Q, Lighter and Charlie, thanks for all of your information. Q is certainly documenting my first category of "songs sung on board the whaling ship, which aren't shanties". Lighter, thanks for the heads up on "The Cold Coast of Greenland". It had not shown up in any of my searches. Charlie, I'll be looking further at some of the songs you mention.
In my third category of whale related songs, I am looking at songs about and presumably sung by whalers that were probably used as shanties on both whaling and non-whaling ships. Harlow gives the two classics: "Tis Advertised in Boston" and "The Greenland Whale". He says that "Tis Advertised in Boston" (pp. 211-213) was used as a "windless" shanty. He gives a different chorus for this:
"Cheer up my lively lads, in spite of stormy weather, Cheer up my lively lads, we'll all get drunk together."

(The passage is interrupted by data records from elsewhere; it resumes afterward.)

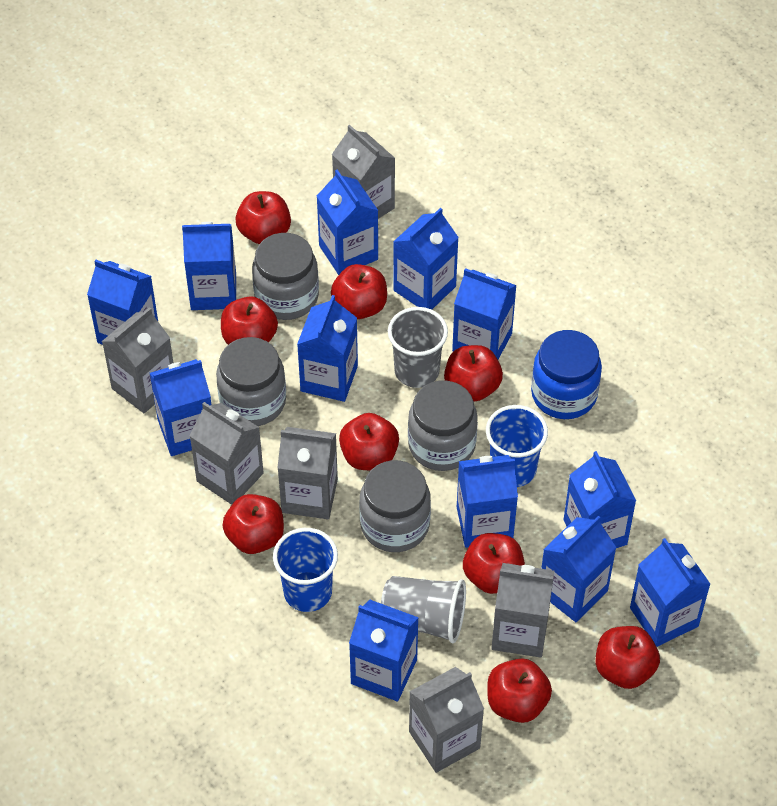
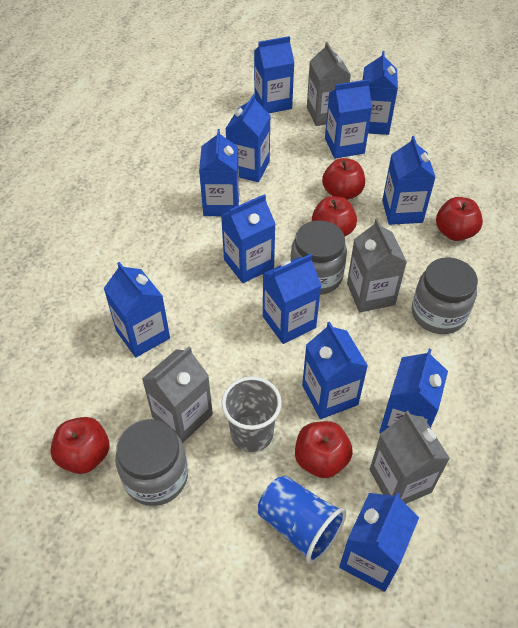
blue cup: 2 -> 1
blue jar: 1 -> 0
grey carton: 6 -> 4
grey cup: 2 -> 1
grey jar: 4 -> 3
red apple: 9 -> 5

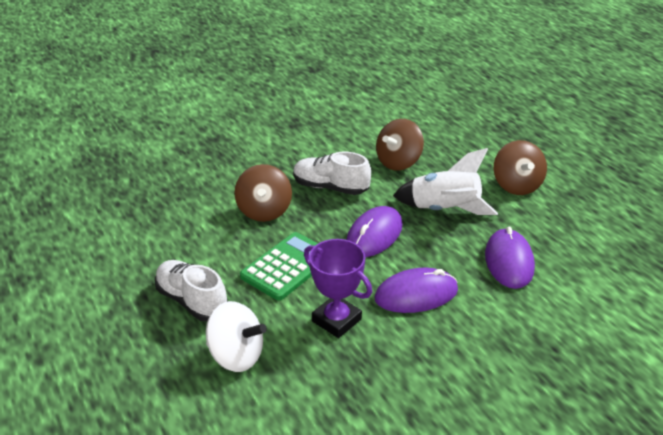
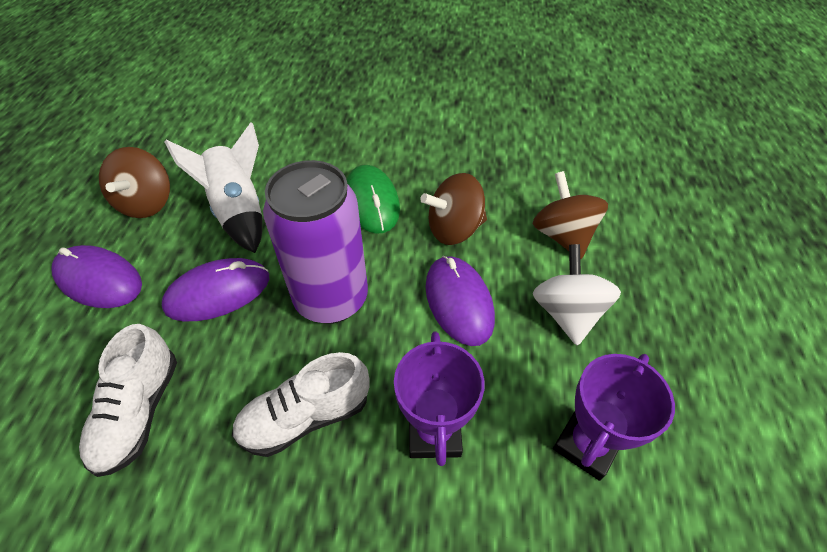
green calculator: 1 -> 0
green mouse: 0 -> 1
purple can: 0 -> 1
purple trophy: 1 -> 2

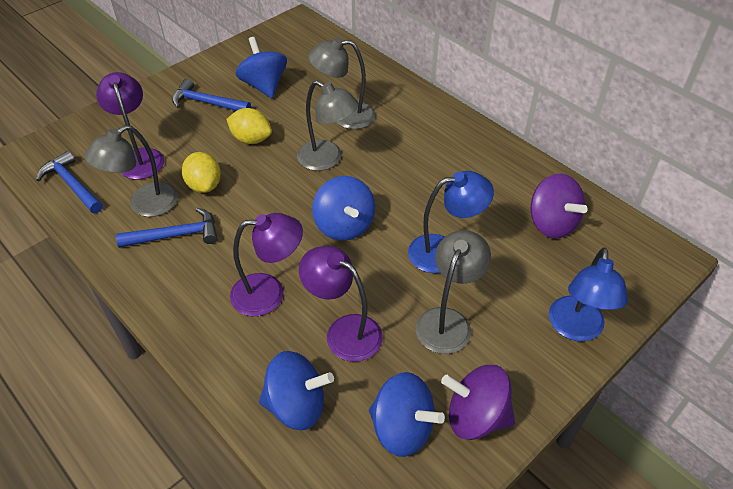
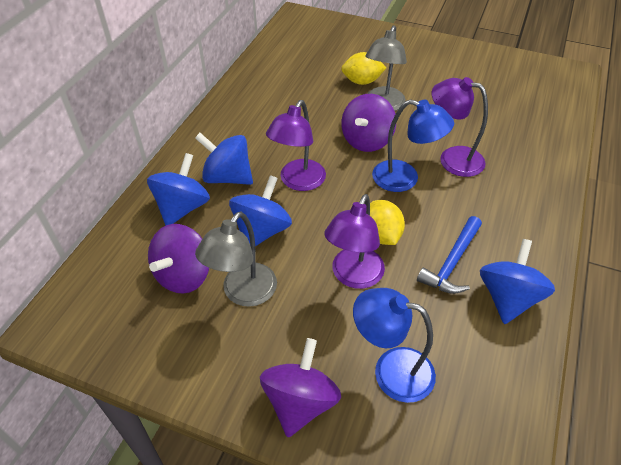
blue hammer: 3 -> 1
grey lamp: 4 -> 2
purple spinning top: 2 -> 3

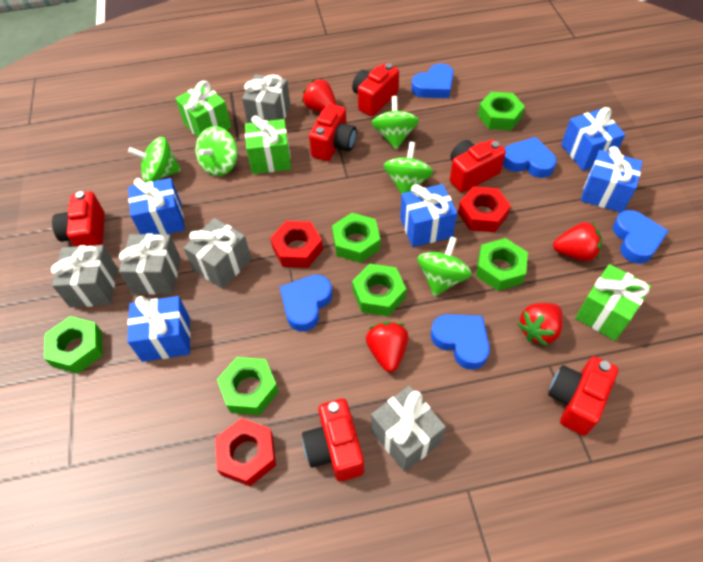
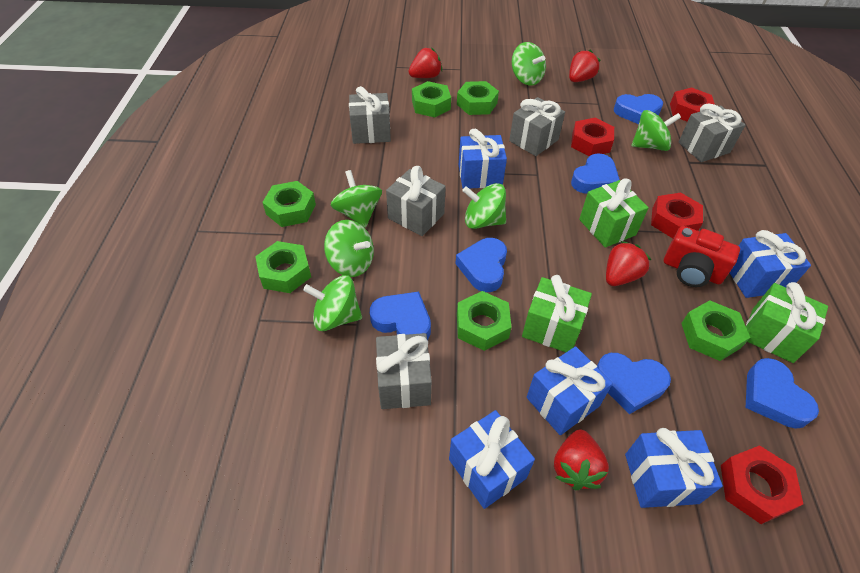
blue heart: 5 -> 6
green spinning top: 5 -> 6
red camera: 6 -> 1
red nut: 3 -> 4

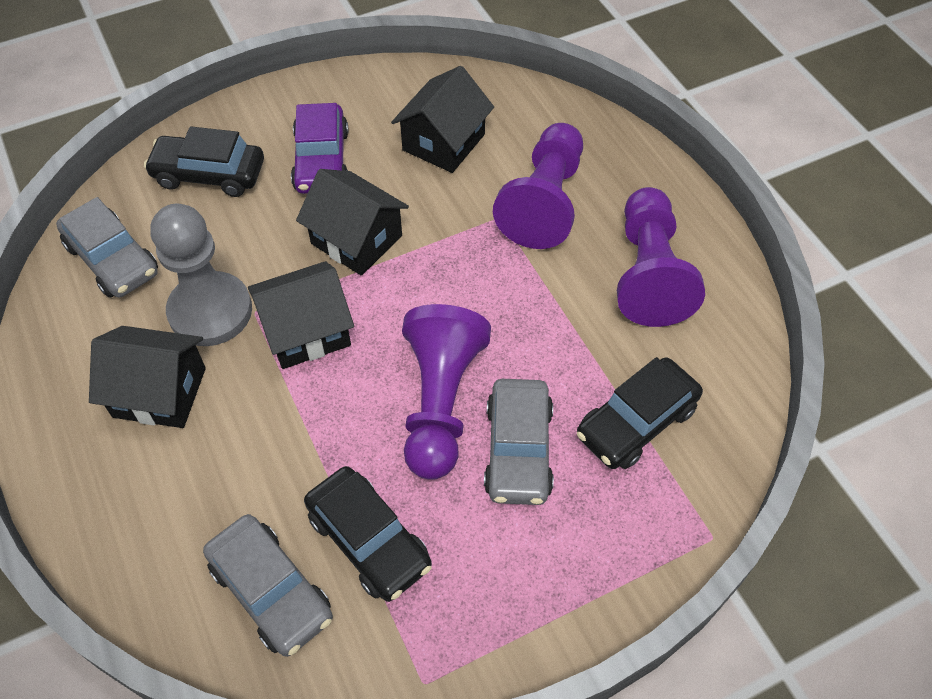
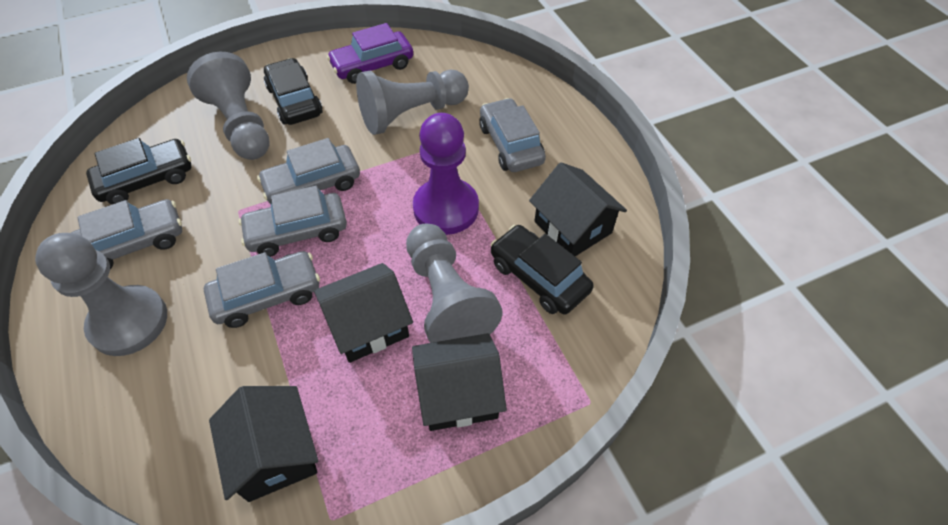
grey car: 3 -> 5
grey pawn: 1 -> 4
purple pawn: 3 -> 1

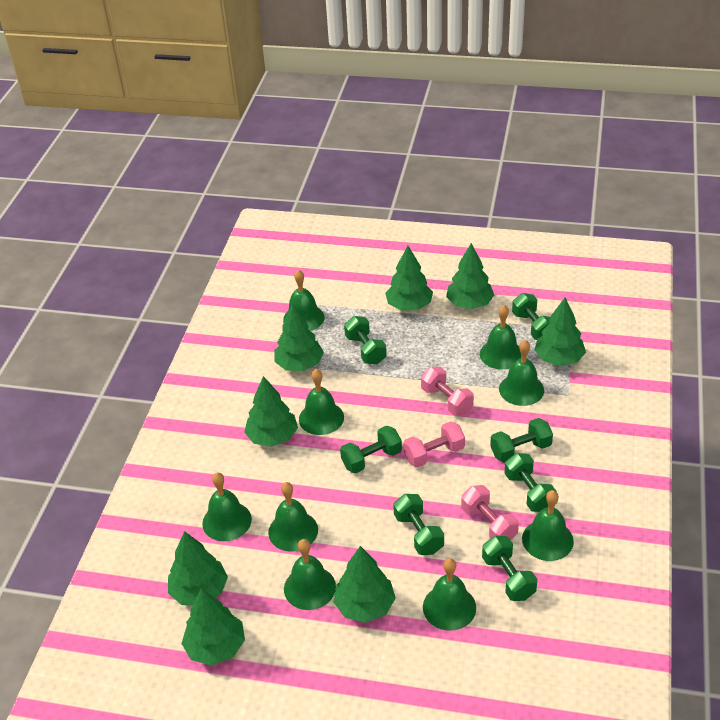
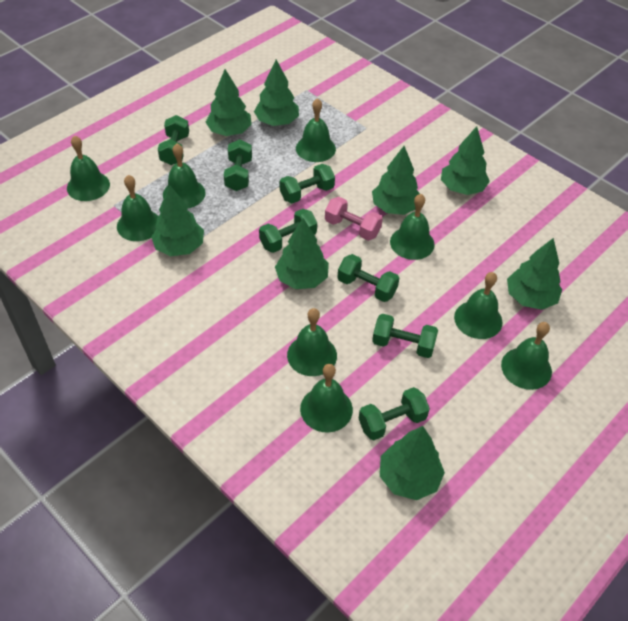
pink dumbbell: 3 -> 1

Hugill, on page 221-222/'61, gives much the same version and says that it was used at the capstan and pumps. However, his version makes no reference to whaling! He then gives "the whaler version", which he says is unique to Colcord, "who obtained it from an old logbook in the New Bedford Public Library." (p. 233) Her version is found in SONGS OF AMERICAN SAILORMEN (Oak, 1964), pp. 187-188. How can the "whaler version" be given only by Colcord when Harlow obviously has one? Huntington also has this song (pp. 42-46), from the "Elizabeth Swift" journal of 1859, and he says this song was "often used as a chantey"(!). [I was wrong in what I said about him never mentioning shanties in my previous note.] Is this the same source as Colcord?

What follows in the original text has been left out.